As such, managers are finding new ways to encourage all employees to be invested in this important issue. “Employers should make learning about cyber-threats fun by energizing employees through incentives or performance-based cybersecurity programs,” advised del Fierro. “Encourage employees to report deficiencies through an internal bug bounty-like program.”

Some organizations are also instituting ongoing cybersecurity training that educates employees about what to watch out for, how to avoid problems and when to report an issue from the ground up. Often the size of a company can dictate how much effort and investment is put into cybersecurity, even though all companies are at risk. In fact, some of the biggest breaches of the past few years – remember Target? – affected smaller companies that interface with larger corporations.

According to CompTIA’s 2018 Trends in Cybersecurity report, “Businesses with fewer than 100 employees are far more likely than their larger counterparts to feel that their IT security is simply adequate or unsatisfactory. Without a deep resource pool to lean on, smaller firms struggle to address new facets of IT security.”

There are also challenges to making cybersecurity a priority. “For companies without much focus on IT security,” the report says, “it may be difficult to generate the momentum needed to build a functional team.”

There’s the added fear that throwing money at the problem may not work, and that’s partly true. The most successful plans tend to combine smart investing and the most up-to-date certifications for those charged with managing company-wide cybersecurity efforts. In a nutshell: The person or team responsible for cybersecurity must be well trained and educated about the latest scamming methods.

“Most enterprises have spent millions of dollars on cybersecurity solutions that don’t stop breaches and often feel they’ve done everything they can,” admitted del Fierro. “What they’re failing to procure is a performance-based solution that stops phishing attacks, the root cause of breaches.”

Here are three cybersecurity company culture enhancements that work:

Hire a full-time security expert or team.

Having someone or a team on staff that can report to the administration about cybersecurity can bridge the gap between what action is taken behind the scenes and how these efforts are ultimately invested in and absorbed within the broader company culture. The upside to this is that a person or team is onsite and actually contributes to the company culture in visible ways. The challenge is staying on top of the latest threats, technology and certifications within the industry, which can be costly.
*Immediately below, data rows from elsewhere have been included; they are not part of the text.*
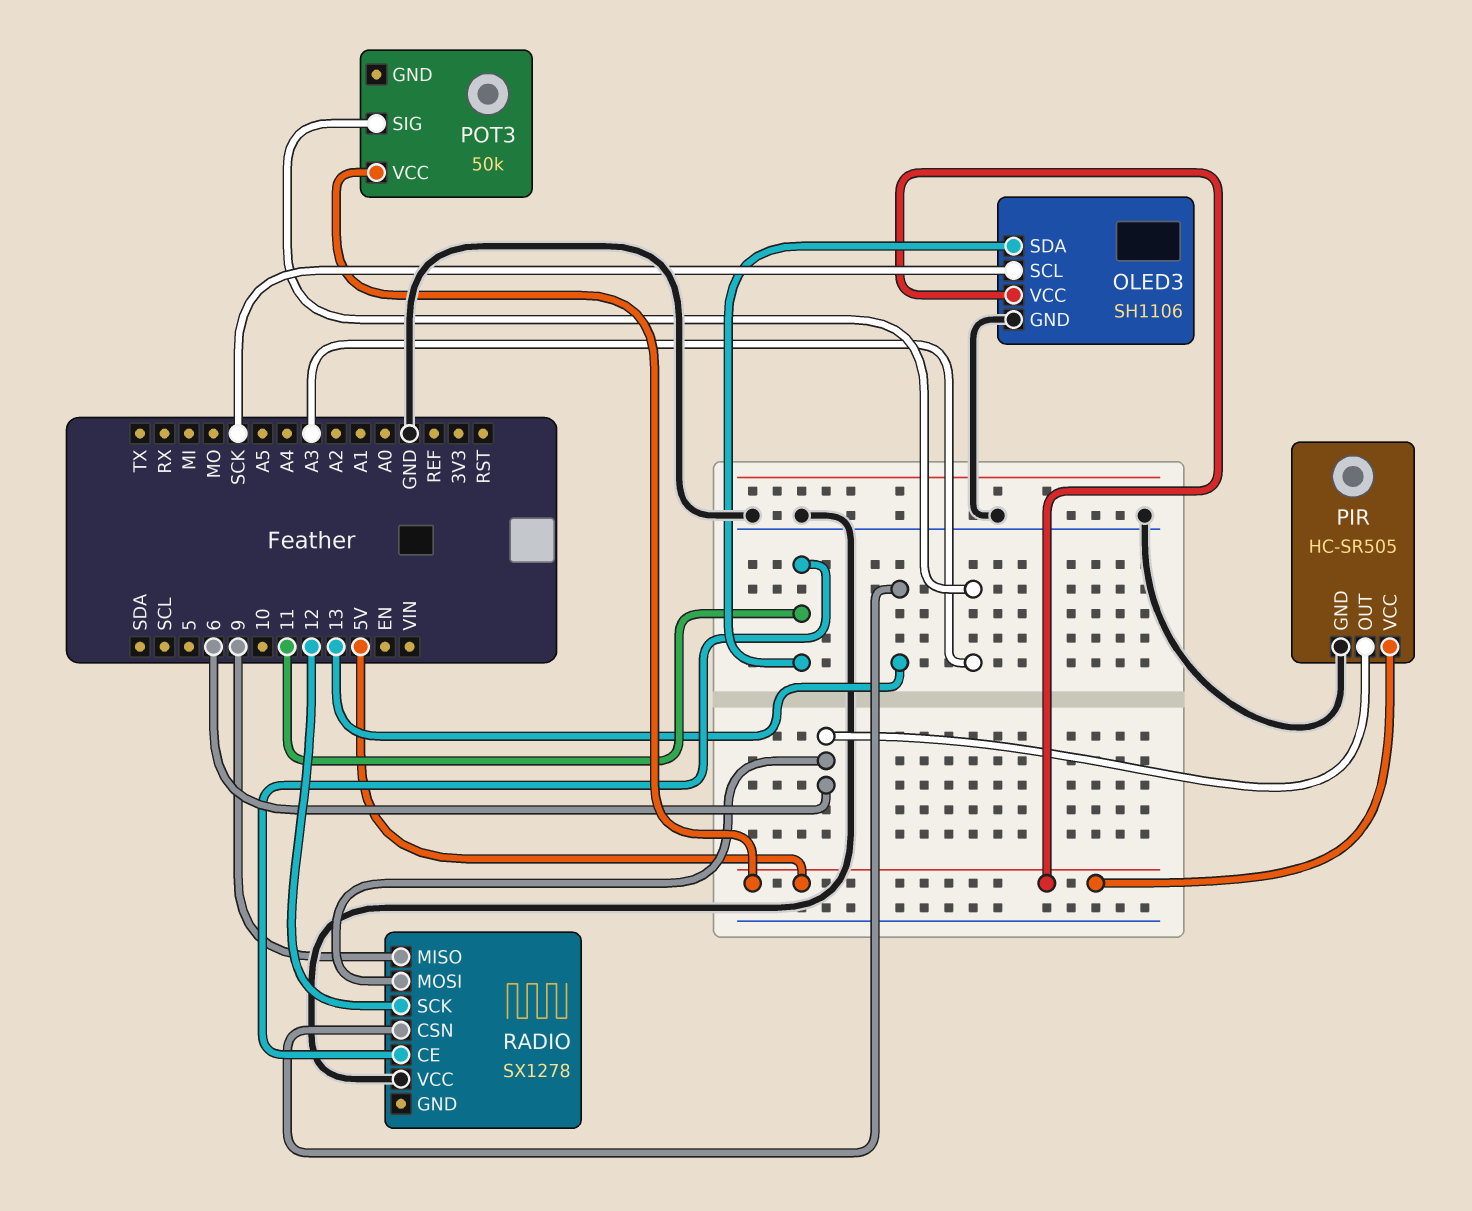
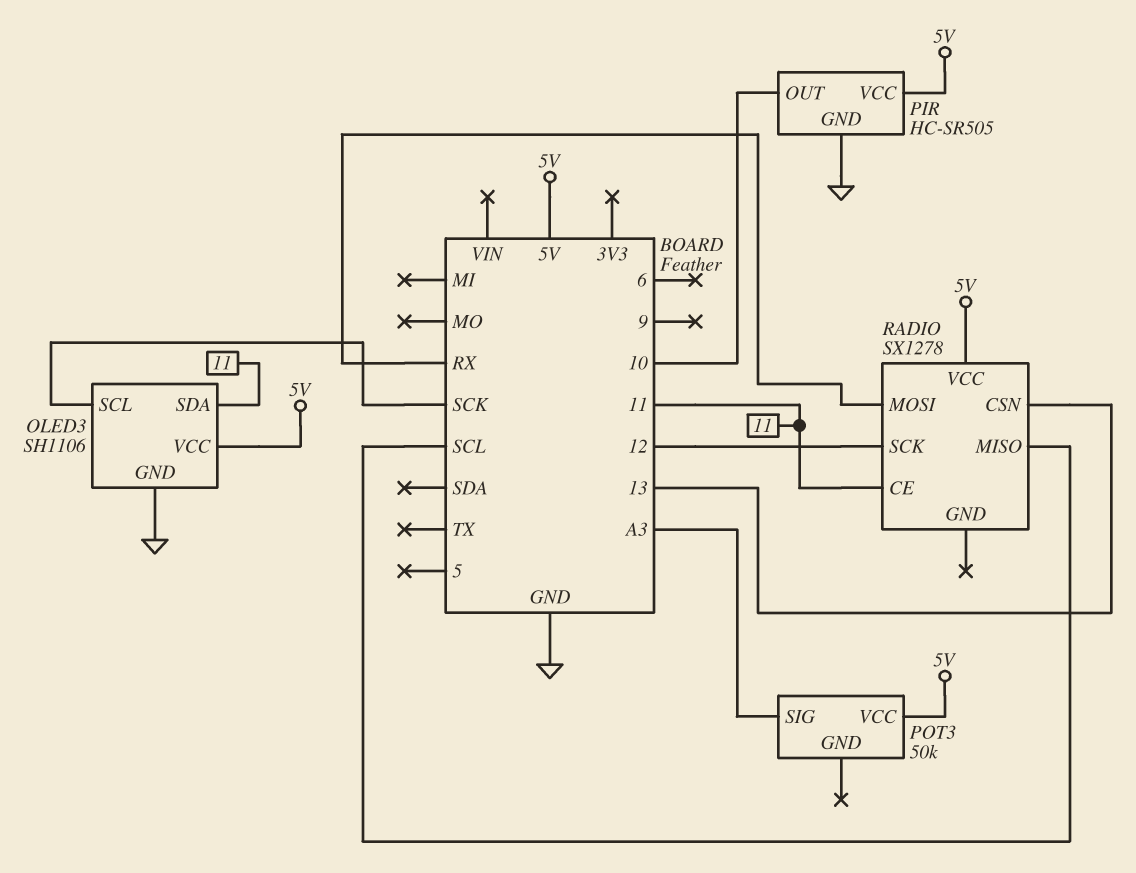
PIR pin OUT: 6 -> 10
RADIO pin MISO: 9 -> SCL
RADIO pin MOSI: 6 -> RX
RADIO pin VCC: GND -> 5V

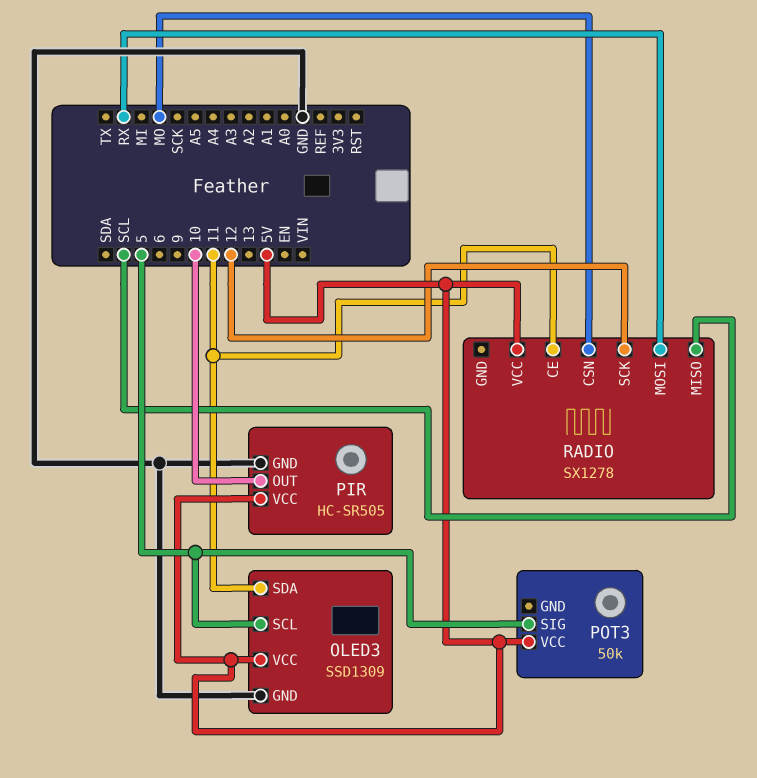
OLED3: SH1106 -> SSD1309
OLED3 pin SCL: SCK -> 5
POT3 pin SIG: A3 -> 5
RADIO pin CSN: 13 -> MO

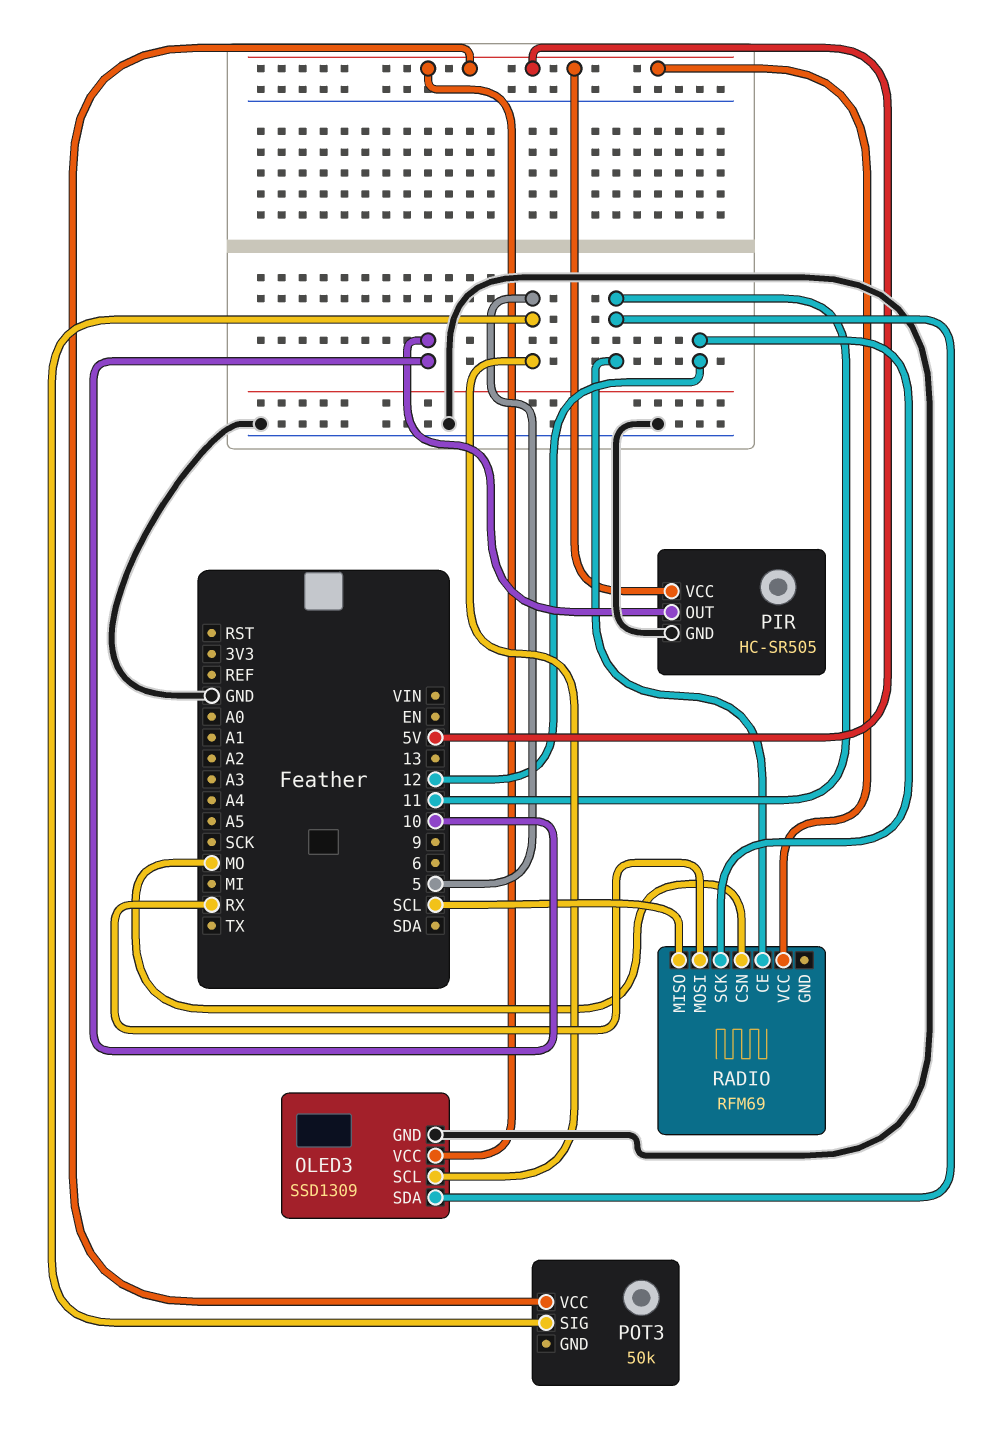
RADIO: SX1278 -> RFM69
Outsource cybersecurity to a third party.

Small companies may want to consider outsourcing cybersecurity to agencies that are designed to work from the outside in. An advantage to this is that IT professionals who work within the tech industry are well versed in the latest technology and certifications, and a company will not need to invest in ongoing training of in-house IT experts. The downside is that outsourced cybersecurity efforts tend to be more invisible to other employees.

Establish cybersecurity metrics.

This may be one of the most important measures of determining success, but it’s often the least used. In fact, only one in five companies actually use metrics to measure their approach to cybersecurity; even though metrics are proven to reduce cybersecurity incidents drastically.

Overall, del Fierro says that all companies, regardless of size, need to take a proactive approach to cybersecurity. “Making their cybersecurity culture stronger is not a daunting task,” she said. “It’s as simple as implementing an anti-phishing service on top of what they already have. They’ll be more secure and would rely less on employees to act as members of their security team.”

She said that enterprises have actually gotten a lot smarter in recent years, especially as cybercrimes make international news headlines. “We see them investing in their technology stack and layering in an anti-phishing service to their existing stack. By adding an additional layer of security that’s performance-based, they only pay for malicious detections caught.”

At Area 1, customers are now seeing ROI in 15 minutes. The goal, added del Fierro, “is to have comprehensive protection across email, Web and network traffic that closes the phishing gaps in their current infrastructure.”